Been to NOLA many times, it’s the best place for us to visit when the weather turns cool. NEVER fell for this one, but still always paid a little for the entertainment. In New Orleans, my experience is that tourists don’t get scammed. You WILL be approached by folks trying to make a buck off ya, my advice is to roll with it if you are having fun and pay a buck. Most of the time, it is worth your buck. “Veteran” tourists like me and my fam tend to be approached more than others, because we don’t give out the dead eye look, and like to engage. That said, if you brush people off, they know the game and won’t hassle you any further.
I got scammed by a very pleasant man who chatted with me at the bus stop, then, when the commuter bus came, pretended to talk to the Golden Gate Transit driver only to discover he was short a few dollars. I gave him some money and then he held back and never got on the bus. The bus driver was annoyed, having seen the scammer before. Good scammer though, rolled really high marks for charisma so that I didn’t feel bad about giving him money even when I found out I’d been had. The man was a genuine con artist - not someone following a rote extortion formula like the scams in the OP.
Very common street robbery technique. Any time someone approaches and puts something in between your eyes and your pockets or bag, get away fast. If it’s a group of people waving stuff in your face, start shoving. Get clear immediately. Another common variation is in a cafe, when you set a phone/purse/camera on a table. Someone approaches to sell you something, sketches, postcards, some kind of book, holding it just above the item. 10 seconds after they leave you realize your phone is gone.

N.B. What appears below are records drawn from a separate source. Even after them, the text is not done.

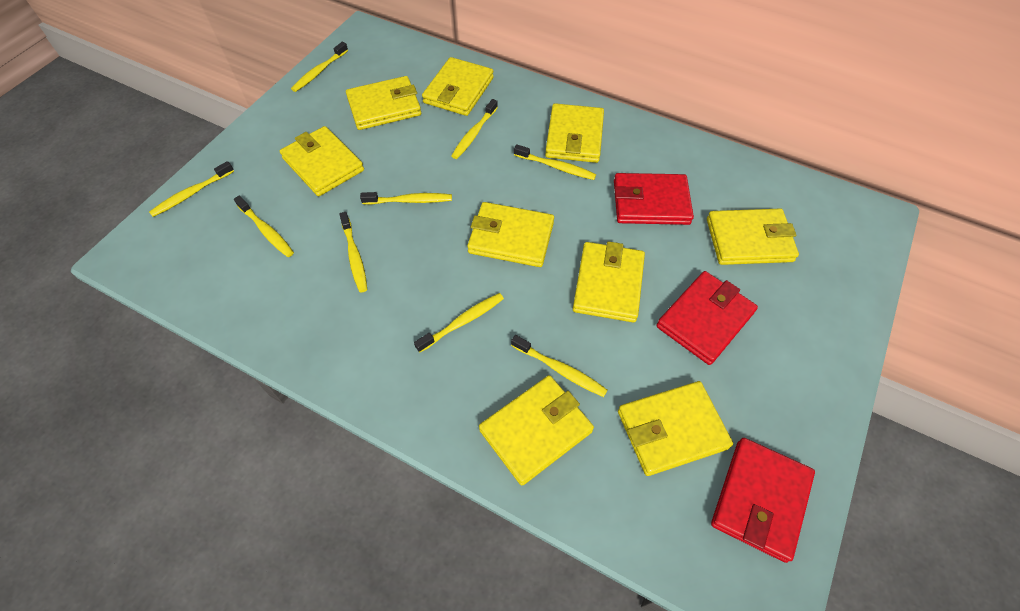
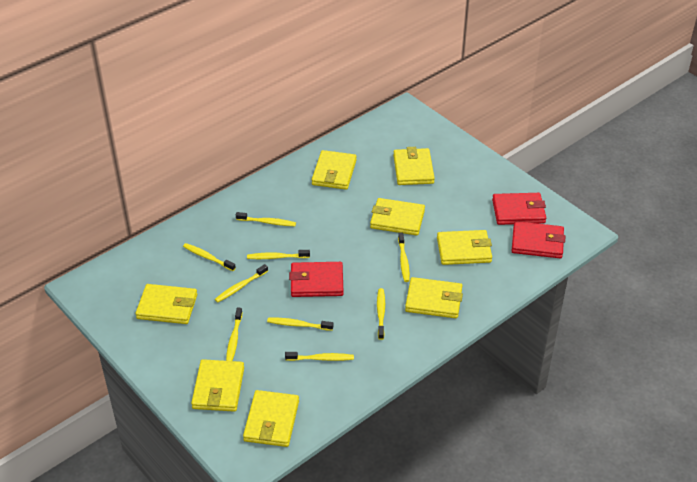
yellow wallet: 9 -> 8

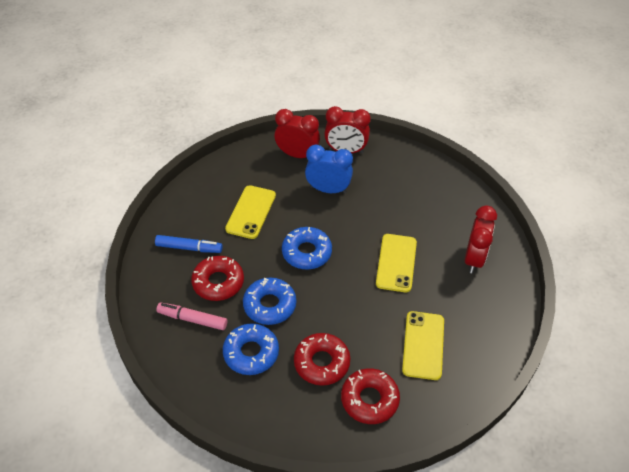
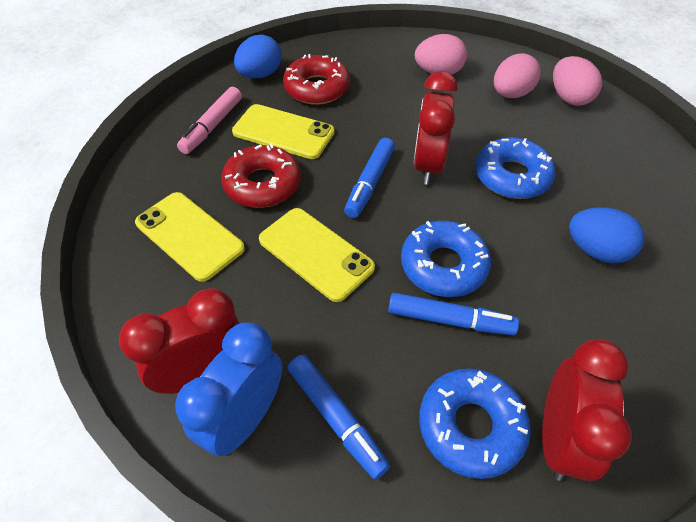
blue egg: 0 -> 2
blue marker: 1 -> 3
pink egg: 0 -> 3
red donut: 3 -> 2

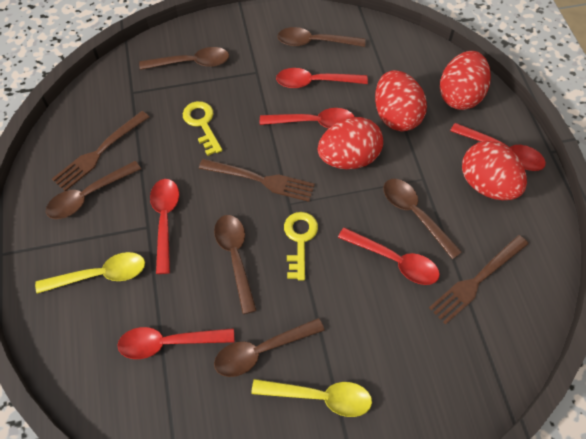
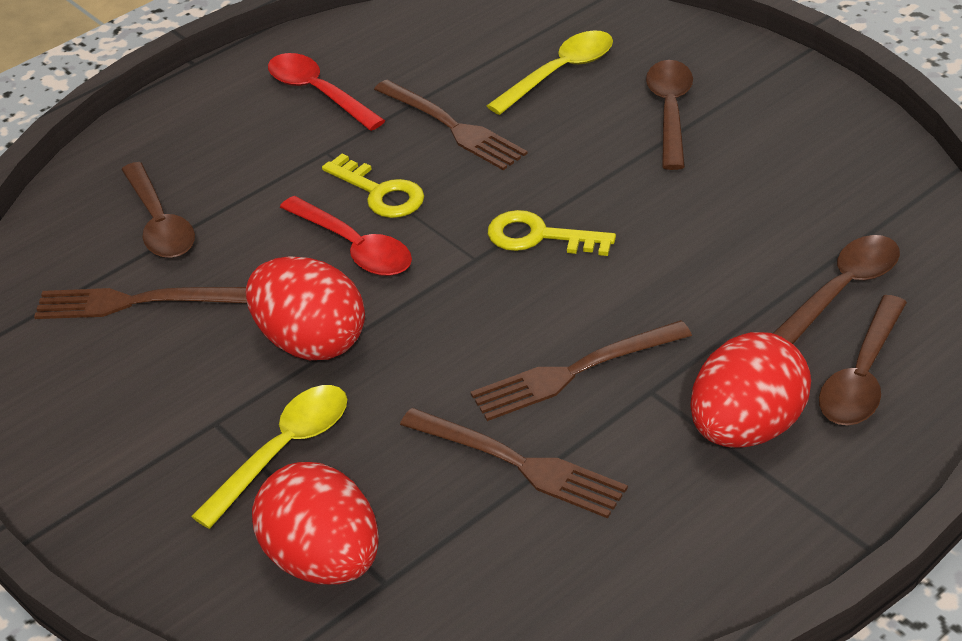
brown fork: 3 -> 4
brown spoon: 6 -> 4
red egg: 4 -> 3
red spoon: 6 -> 2

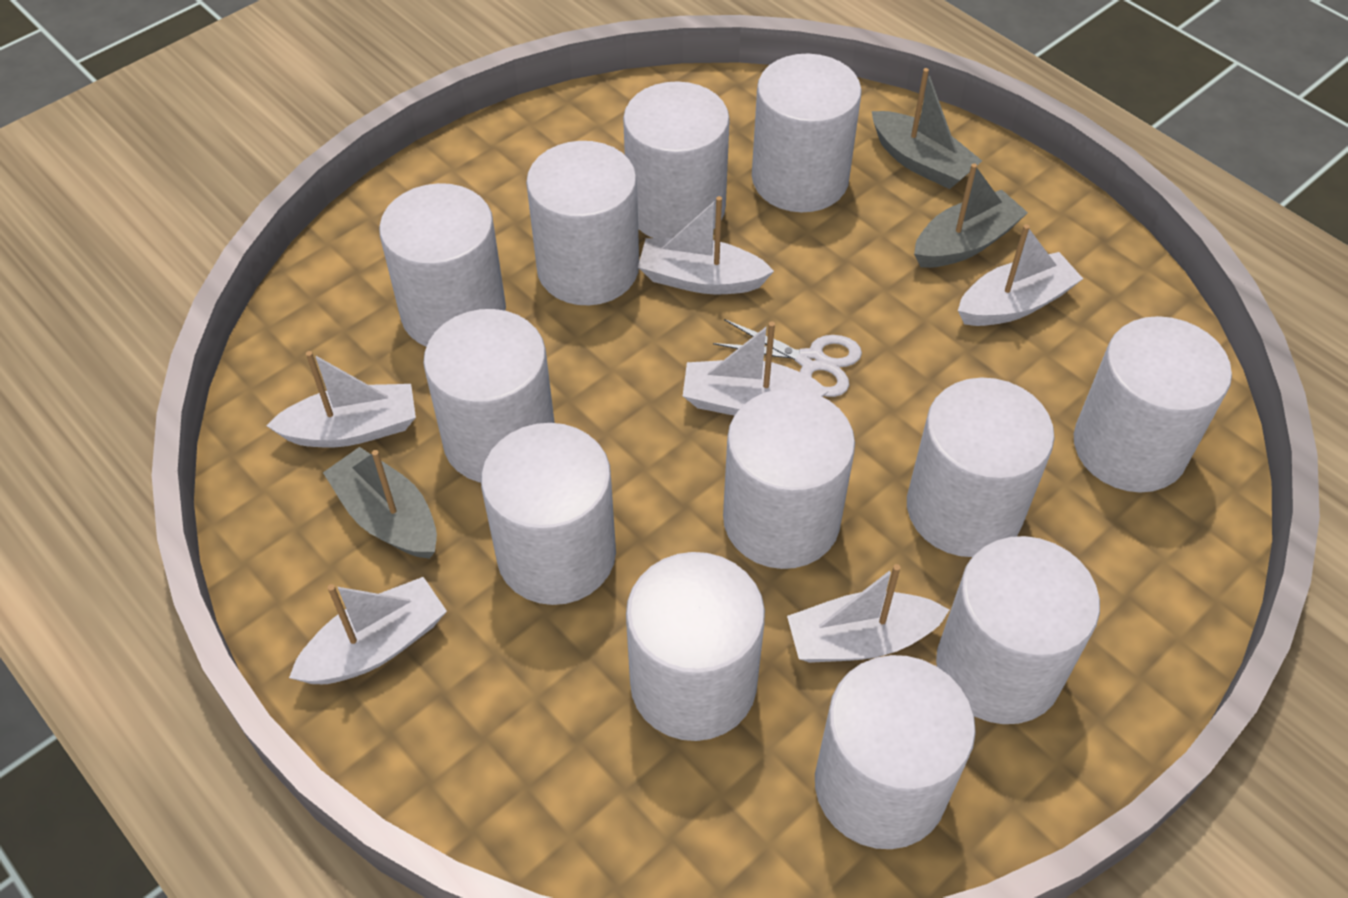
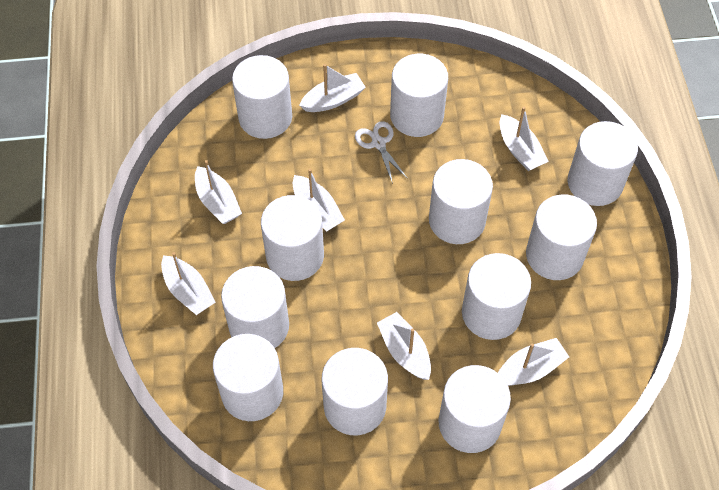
grey boat: 3 -> 0
white boat: 6 -> 7
white cylinder: 12 -> 11

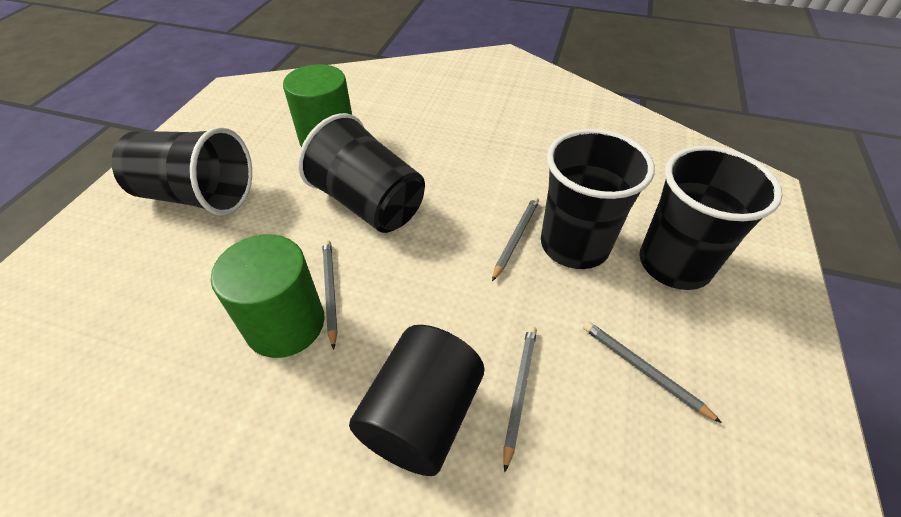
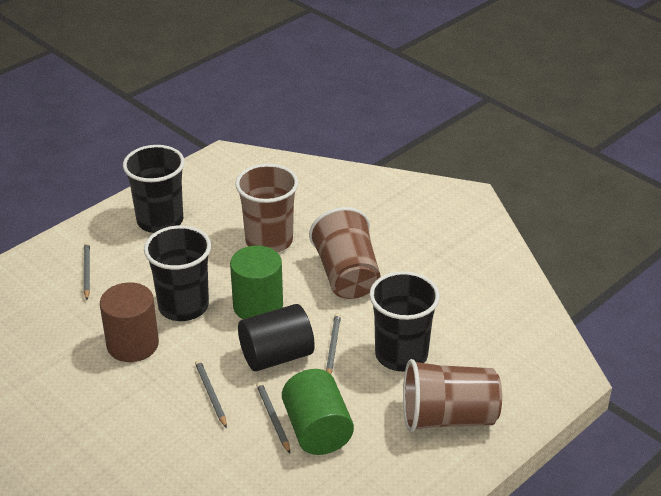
black cup: 4 -> 3
brown cup: 0 -> 3
brown cylinder: 0 -> 1

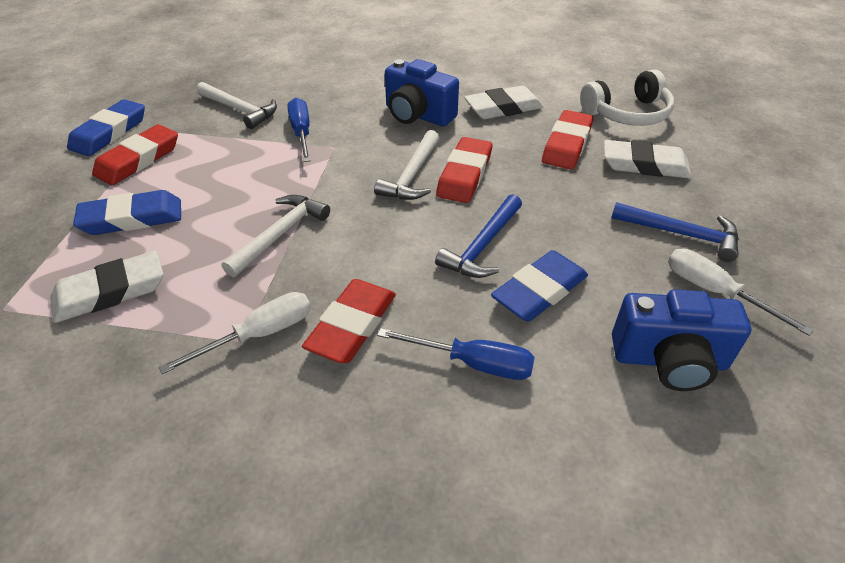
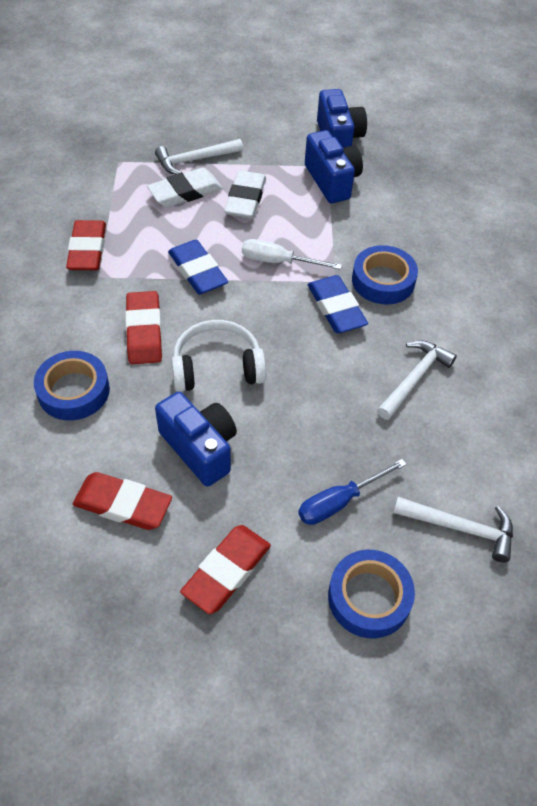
blue camera: 2 -> 3
blue eraser: 3 -> 2
blue hammer: 2 -> 0
blue screwdriver: 2 -> 1
blue tape: 0 -> 3
white eraser: 3 -> 2
white screwdriver: 2 -> 1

a really elaborate scam I’ve heard of in both latin america and asia involves a very well dressed professional american or european guy who approaches backpacker tourists with a sob story about getting robbed of everything in a taxi. he asks for help making a phone call to his wife back home. after you’re in that far, he pretends to talk to his wife and then needs help picking up money from western union, since his id was stolen. his wife supposedly wires the money to you and then you take a taxi with him to western union to pick it up. when you get there, the western union is closed and he starts freaking out. at that point, since they already sent you the money, you go to the atm and withdrawl the cash for him. of course, there was no western union transfer. there’s an american guy who’s been doing this scam in mexico city for years. conned dozens of travelers out of thousands of dollars. you can google the stories.
the psychology of the scam is interesting. if a stranger asked you for money right away, you’d say no. but after you’ve done him several small friendly favors and gone on a taxi ride with him, you’re much more likely to do him the bigger favor of lending him cash rather than walk away and repudiate your friendship with him. also, since he ‘trusted’ you with his money, you feel the obligation of trusting him back.
Nobody’s trying to scam you on the street there, but there are some aggressive touts, and I’ve heard that a lot of them are running various kinds of scams. If you’ve got better sense than to follow sketchy yakuza touts into back alley clubs I don’t think you’d have anything to worry about, though.
That’s better than the one where they throw shit on your shoe before offering to clean it.